"Les milieux macroniens sont persuadés d’être la cible privilégiée des pays non libéraux"

Emmanuel Macron cherche-t-il à davantage contrôler la presse? Le spécialiste de la communication François-Bernard Huyghe observe au micro de Rachel Marsden une tendance qui se généralise dans les pays démocratiques.
Sputnik
Lors de ses vœux annuels à la presse du 11 janvier, Emmanuel Macron s’est attaqué à certains médias. "Nous laissons des acteurs de propagande financés par des régimes autoritaires étrangers –qui ne répondent en rien à un régime de responsabilité ou d’éthique journalistique– informer et participer au débat en tant que journalistes", a-t-il dénoncé.

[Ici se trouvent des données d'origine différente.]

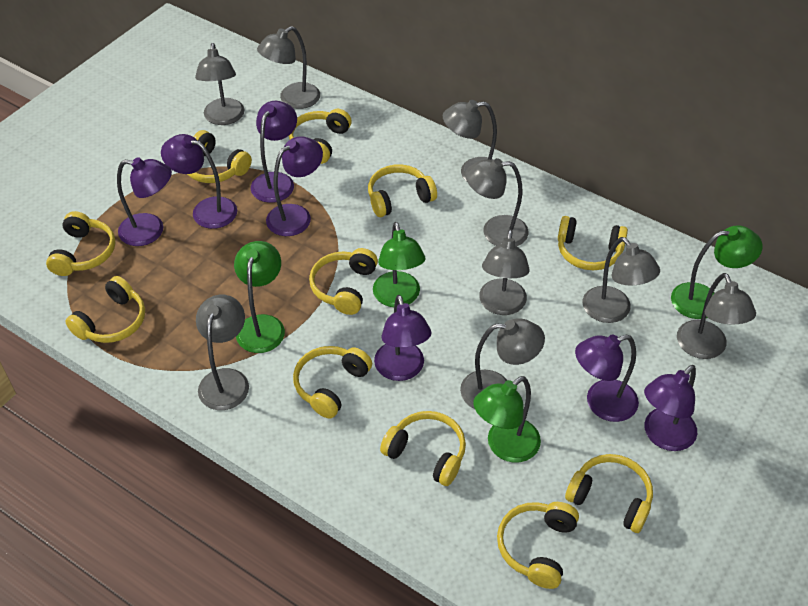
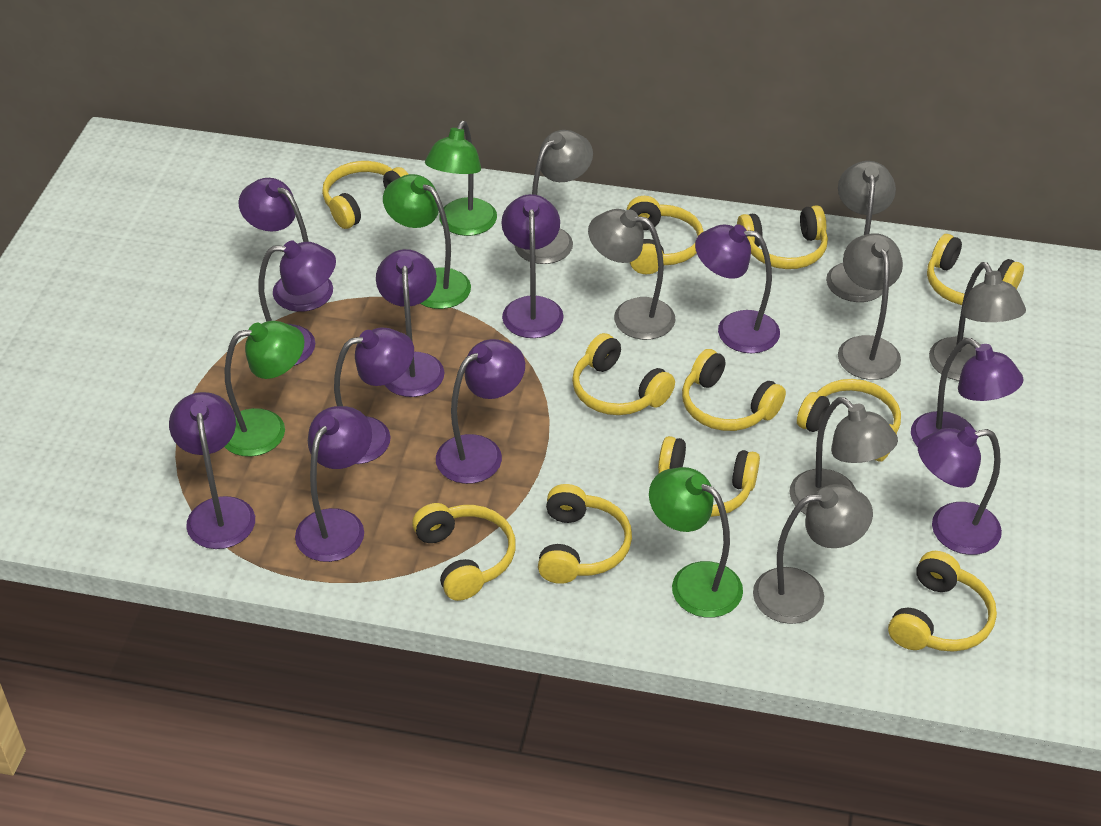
grey lamp: 9 -> 7
purple lamp: 7 -> 11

François-Bernard Huyghe, responsable de l’Observatoire géostratégique de l’information et directeur de recherche à l’IRIS, réagit aux propos du Président français:

"Lorsque Emmanuel Macron a été élu en 2017, on a vu apparaître sur Internet des documents de son parti La République en marche, on a appelé ça le ‘MacronLeak’ qui ne contenaient rien de scandaleux. Ça a beaucoup marqué la Macronie. Les milieux macroniens sont persuadés qu’en tant qu’avant-garde de la société libérale occidentale, ils sont les cibles privilégiées des pays non libéraux qui essaient de truquer l’élection présidentielle de 2022. Et peut-être que derrière, il y a aussi un phénomène qui relèverait plus de l’idéologie ou la psychologie, qui essaierait de faire croire que toutes les critiques contre les solutions qu’ils apportent ne peuvent que résulter d’une mauvaise information du peuple ou d’opérations occultes pour tromper. C’est ce qui s’est passé avec les Gilets jaunes où on disait que ces gens étaient égarés par la propagande sur les réseaux sociaux."

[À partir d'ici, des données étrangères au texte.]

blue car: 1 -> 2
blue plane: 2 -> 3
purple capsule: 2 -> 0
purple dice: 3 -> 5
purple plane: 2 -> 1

Cette remarque du Président de la République témoigne surtout de son désir d’infantiliser les Français, qui sont bien capables de faire la part des choses. Ils reconnaissent un gouvernement autoritaire, qui dénonce et censure tout ce qui dévie du récit officiel, même s’il se colle l’étiquette de "démocratie". Ils savent aussi que l’éthique journalistique ne consiste pas à se limiter à relater des faits, débats et arguments en accord avec le discours dominant.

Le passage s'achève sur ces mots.